ユニバーシティ・カレッジ・ロンドン(UCL)主導の国際第III相試験「AMPLITUDE」は、特定のDNA修復遺伝子(BRCA1/2など)変異をもつ転移性前立腺がん患者696人を対象に、標準治療薬アビラテロン+プレドニゾン(AAP)にPARP阻害剤ニラパリブを追加。結果、がん進行リスクが全体で37%、BRCA変異群で48%低下し、症状悪化までの期間が2倍に延長。副作用として貧血や高血圧が多く報告されたが、全体的に忍容性は良好。研究は、遺伝子検査に基づく個別化治療の重要性を示し、進行がん患者の生存延長の可能性を提示した。成果は『Nature Medicine』掲載。

<関連情報>

HRR欠損転移性去勢感受性前立腺癌に対するニラパリブ、アビラテロン酢酸塩およびプレドニゾンの併用:ランダム化第3相試験 Niraparib and abiraterone acetate plus prednisone for HRR-deficient metastatic castration-sensitive prostate cancer: a randomized phase 3 trial

Gerhardt Attard,Neeraj Agarwal,Julie N. Graff,Shahneen Sandhu,Eleni Efstathiou,Mustafa Özgüroğlu,Andrea J. Pereira de Santana Gomes,Karina Vianna,Hong Luo,Geoffrey T. Gotto,Heather H. Cheng,Won Kim,Carly R. Varela,Daneen Schaeffer,Kassie Kramer,Susan Li,Benoit Baron,Fei Shen,Suneel D. Mundle,Sharon A. McCarthy,David Olmos,Kim N. Chi & Dana E. Rathkopf
Nature Medicine  Published:07 October 2025
DOI:https://doi.org/10.1038/s41591-025-03961-8

進行性前立腺がんに対する新薬の組み合わせが効果を示す(New drug combination offers hope for men with advanced prostate cancer)

Abstract

Inhibition of poly(ADP-ribose) polymerase (PARP) after relapse on hormone therapy is well established for patients with prostate cancer with homologous recombination repair (HRR) gene alterations, but resistance often develops.
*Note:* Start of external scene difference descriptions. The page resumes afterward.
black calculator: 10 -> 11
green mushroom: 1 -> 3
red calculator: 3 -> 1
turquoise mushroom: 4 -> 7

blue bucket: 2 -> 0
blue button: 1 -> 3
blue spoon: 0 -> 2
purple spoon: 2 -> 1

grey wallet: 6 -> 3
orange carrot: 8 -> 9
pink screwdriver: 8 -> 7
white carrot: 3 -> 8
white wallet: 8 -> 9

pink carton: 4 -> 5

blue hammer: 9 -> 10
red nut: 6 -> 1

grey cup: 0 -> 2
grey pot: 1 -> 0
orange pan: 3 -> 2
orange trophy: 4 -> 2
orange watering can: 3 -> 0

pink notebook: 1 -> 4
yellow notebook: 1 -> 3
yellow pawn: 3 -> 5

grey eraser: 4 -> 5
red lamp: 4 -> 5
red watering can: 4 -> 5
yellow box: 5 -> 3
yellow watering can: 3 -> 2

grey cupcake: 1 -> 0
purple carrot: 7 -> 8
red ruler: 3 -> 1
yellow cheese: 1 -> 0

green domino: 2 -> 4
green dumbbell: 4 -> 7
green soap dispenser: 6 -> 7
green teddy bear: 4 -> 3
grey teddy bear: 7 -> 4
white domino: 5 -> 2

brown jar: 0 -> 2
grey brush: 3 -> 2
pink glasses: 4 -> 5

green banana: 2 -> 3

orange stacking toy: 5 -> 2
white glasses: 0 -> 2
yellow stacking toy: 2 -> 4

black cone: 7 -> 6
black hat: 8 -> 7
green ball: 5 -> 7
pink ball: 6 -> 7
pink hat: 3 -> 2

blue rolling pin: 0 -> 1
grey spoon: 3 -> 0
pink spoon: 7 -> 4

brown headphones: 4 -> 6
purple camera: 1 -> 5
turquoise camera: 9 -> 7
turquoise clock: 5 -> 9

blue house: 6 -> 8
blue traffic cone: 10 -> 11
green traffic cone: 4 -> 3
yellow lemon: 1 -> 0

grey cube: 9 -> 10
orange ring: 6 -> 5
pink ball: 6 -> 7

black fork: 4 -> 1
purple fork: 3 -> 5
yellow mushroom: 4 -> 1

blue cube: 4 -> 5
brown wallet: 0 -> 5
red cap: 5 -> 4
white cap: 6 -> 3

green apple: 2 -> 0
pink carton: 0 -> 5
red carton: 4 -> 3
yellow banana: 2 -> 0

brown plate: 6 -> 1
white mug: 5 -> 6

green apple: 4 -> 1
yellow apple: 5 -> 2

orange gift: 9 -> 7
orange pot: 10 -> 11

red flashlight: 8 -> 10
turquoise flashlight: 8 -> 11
We hypothesized that PARP inhibition within 6 months of starting androgen deprivation therapy for metastatic castration-sensitive prostate cancer (mCSPC) could be effective and improve radiographic progression-free survival when added to standard-of-care treatments. The double-blind AMPLITUDE trial evaluated combining niraparib, a potent and specific PARP inhibitor, with abiraterone acetate and prednisone (AAP) versus placebo and AAP in mCSPC with HRR gene alterations. Patients (n = 696) were randomized in a 1:1 ratio (348 per group). Median age was 68 years; 56% had BRCA1 or BRCA2 alterations; 78% had high-volume metastases; and 16% had received docetaxel. The primary endpoint was met, with a significant improvement in radiographic progression-free survival observed first in the BRCA subgroup (median not reached at the time of analysis for the niraparib and AAP group versus 26 months for the AAP group; hazard ratio = 0.52; 95% confidence interval: 0.37–0.72; P < 0.0001) and then in the intention-to-treat population (hazard ratio = 0.63; 95% confidence interval: 0.49–0.80; P = 0.0001). The data for overall survival, a key secondary endpoint, are immature (193/389 events) but favor niraparib (hazard ratio = 0.79 (95% confidence interval: 0.59–1.04); BRCA subgroup: hazard ratio = 0.75 (95% confidence interval: 0.51–1.11)). Incidence of grade 3 or 4 adverse events was 75% in the niraparib and AAP group and 59% in the AAP group; most frequent in the niraparib and AAP group were anemia (29%), with 25% of patients requiring a blood transfusion, and hypertension (27%). There were 14 treatment-emergent adverse events leading to deaths in the niraparib group and seven in the placebo group. Combining niraparib with AAP significantly improved radiographic progression-free survival in patients with mCSPC harboring BRCA1/BRCA2 or other HRR gene alterations, suggesting clinical benefit with this combination for these patients. ClinicalTrials.gov identifier: NCT04497844.